A música que intitula o disco foi “vazada” há um mês na internet e ganhou destaque em vários sites e blogs de música. O refrão diz: “Então sintonize aonde quer que você vá/ Ele acenou com sua mão/ Deu-nos o rock’ n’ roll/ A trilha sonora para se apaixonar/ Foi por isso que Deus fez o rádio”. Os Beach Boys falam do aparelho num tempo em que se ouve música com iPods, iPhones, “xingue-lingues” de MP3. A canção soa como se tivesse sido feita há 50 anos, e esse anacronismo permeia todos os 38 minutos que somam as 12 faixas do disco. Mas isso apresenta dois lados. Embora tenhamos nos costumado a esperar de um artista variedade, surpresa, sempre “o novo”, esse extemporâneo álbum comprova que, se o grupo não tentou “modernizar” sua sonoridade, também não deixou de compor e produzir belas músicas, num modo que somente eles podem fazer e que influenciou desde os citados Beatles, passando pelos novaiorquinos Ramones, nos anos 1970, até a californiana Best Coast, em 2009.
Foto: Divulgação
Os Beach Boys são a banda norte-americana com maiores vendagens, mais de 100 milhões de álbuns comercializados e 30 sucessos, incluindo os que chegaram ao primeiro lugar, como I get around (1964), Help me, Rhonda (1965), Good vibrations (1966) e Kokomo (1988).

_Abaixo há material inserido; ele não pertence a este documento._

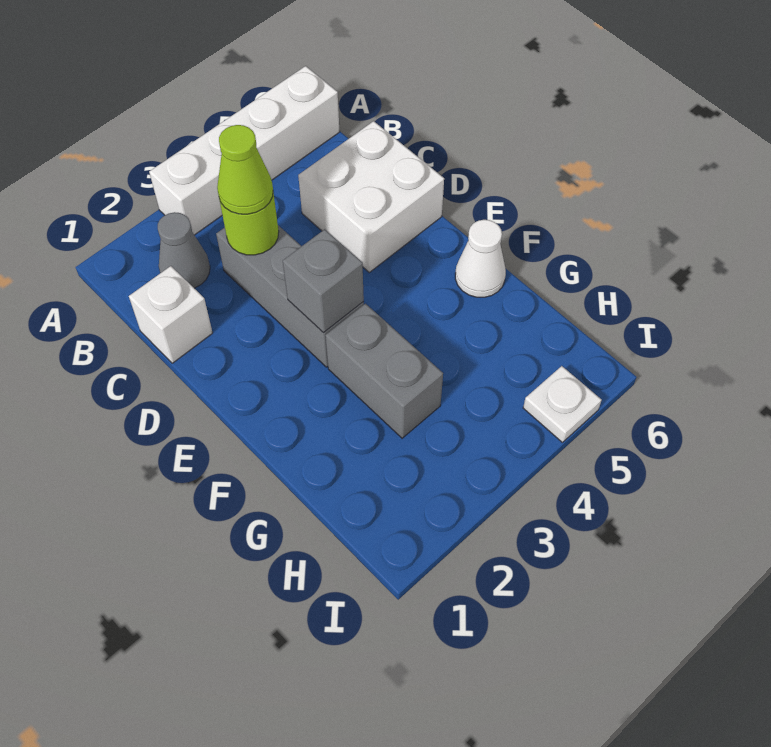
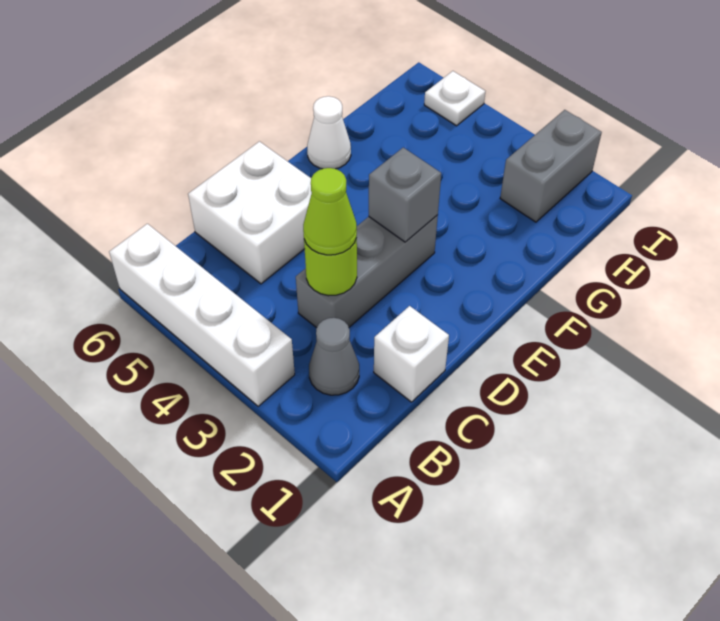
grey brick F3:G3 level 1 -> grey brick H2:I2 level 1

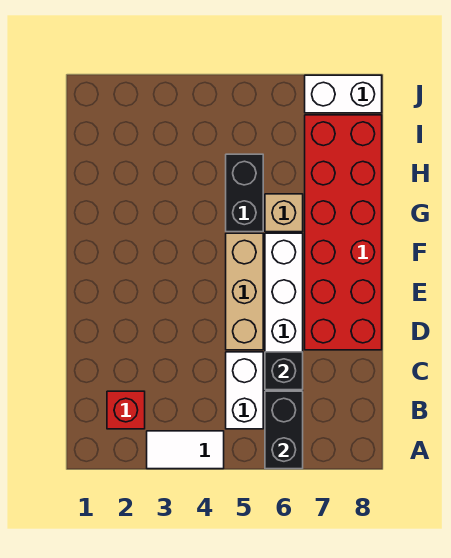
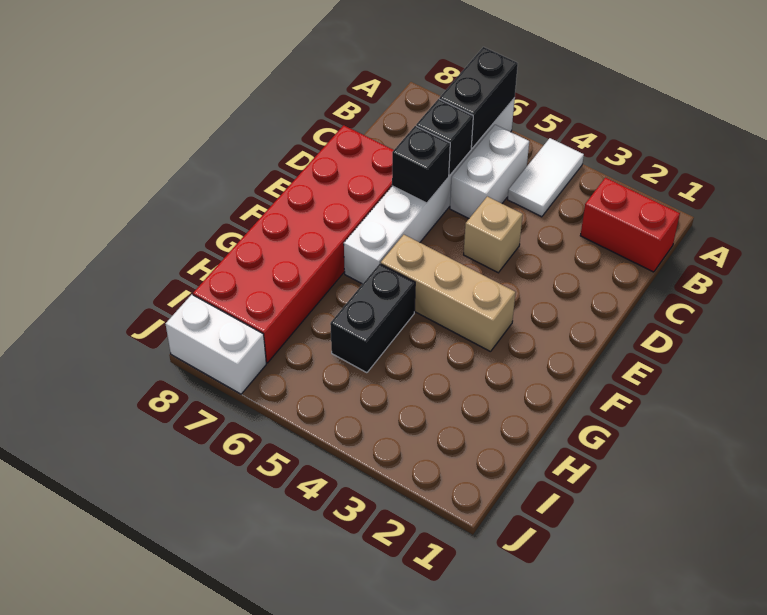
white tile A3:A4 level 1 -> white tile A4:B4 level 1
red brick B2 level 1 -> red brick B1:B2 level 1
tan brick D5:F5 level 1 -> tan brick F3:F5 level 1
none -> black brick D6 level 2
tan brick G6 level 1 -> tan brick D4 level 1

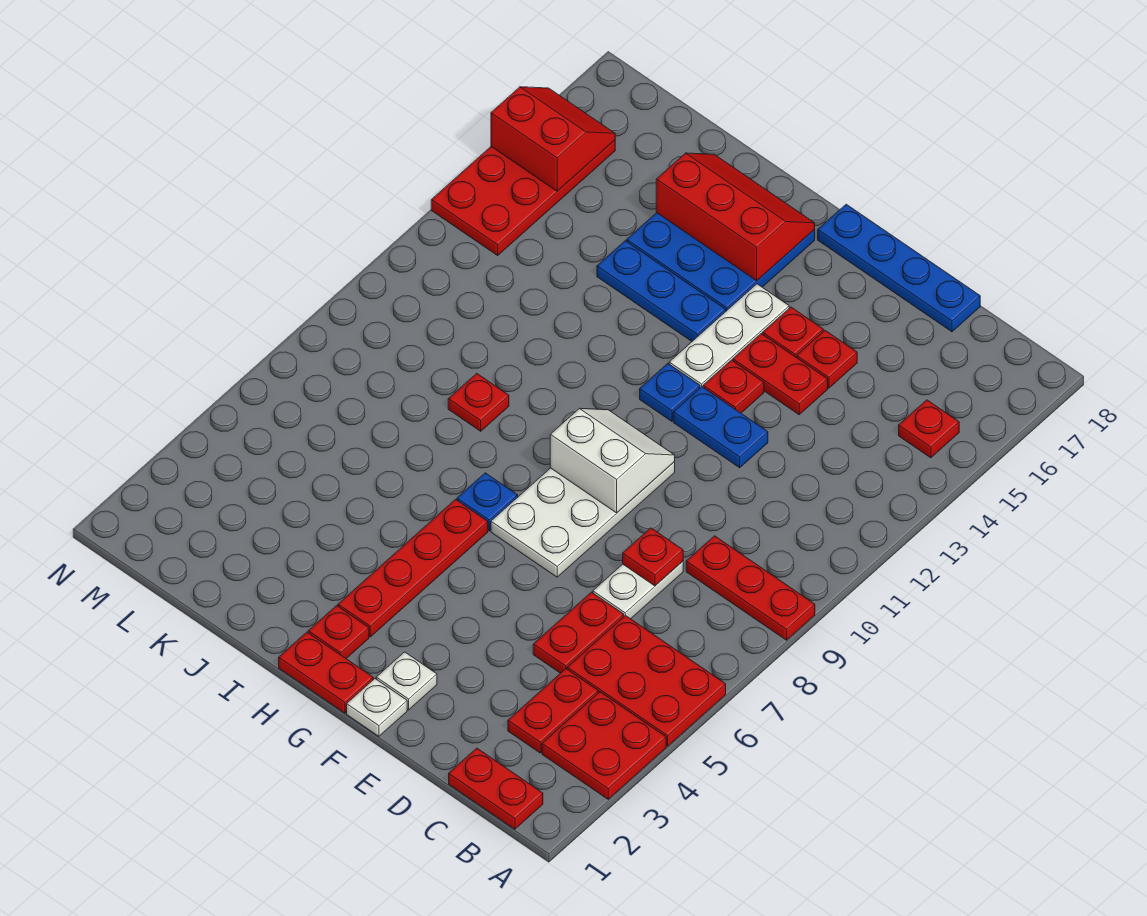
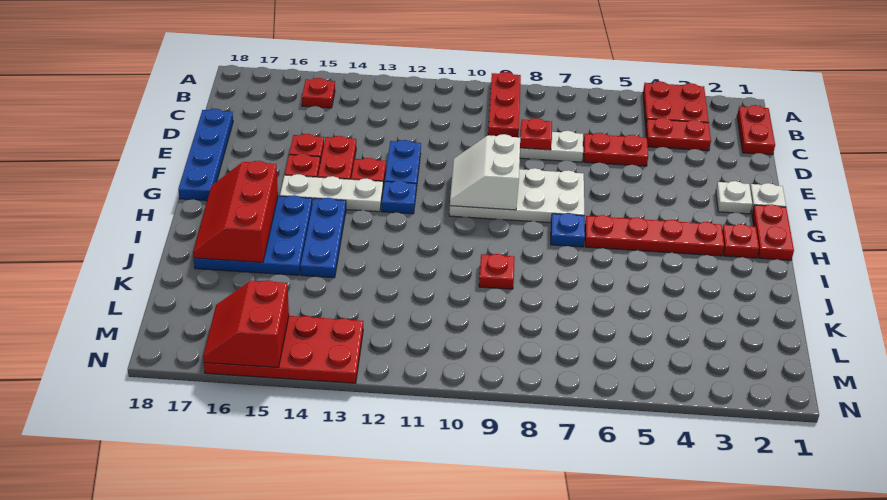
red plate A5:C6 level 1 -> none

Entre 1962 e 1966, foram 12 álbuns consecutivos nas paradas. O ápice aconteceu em 1966, com o incremento na estética musical e na temática das letras, resultando no clássico psicodélico Pet sounds (lançado em maio daquele ano), que Brian Wilson definiu como “sinfonia adolescente para Deus”. Nos meses seguintes de 1966, os BB tiveram fortes concorrentes na psicodelia: The Byrds, com Fifth Dimension, em julho, e The Beatles (seus principais “adversários”), com Revolver, em agosto.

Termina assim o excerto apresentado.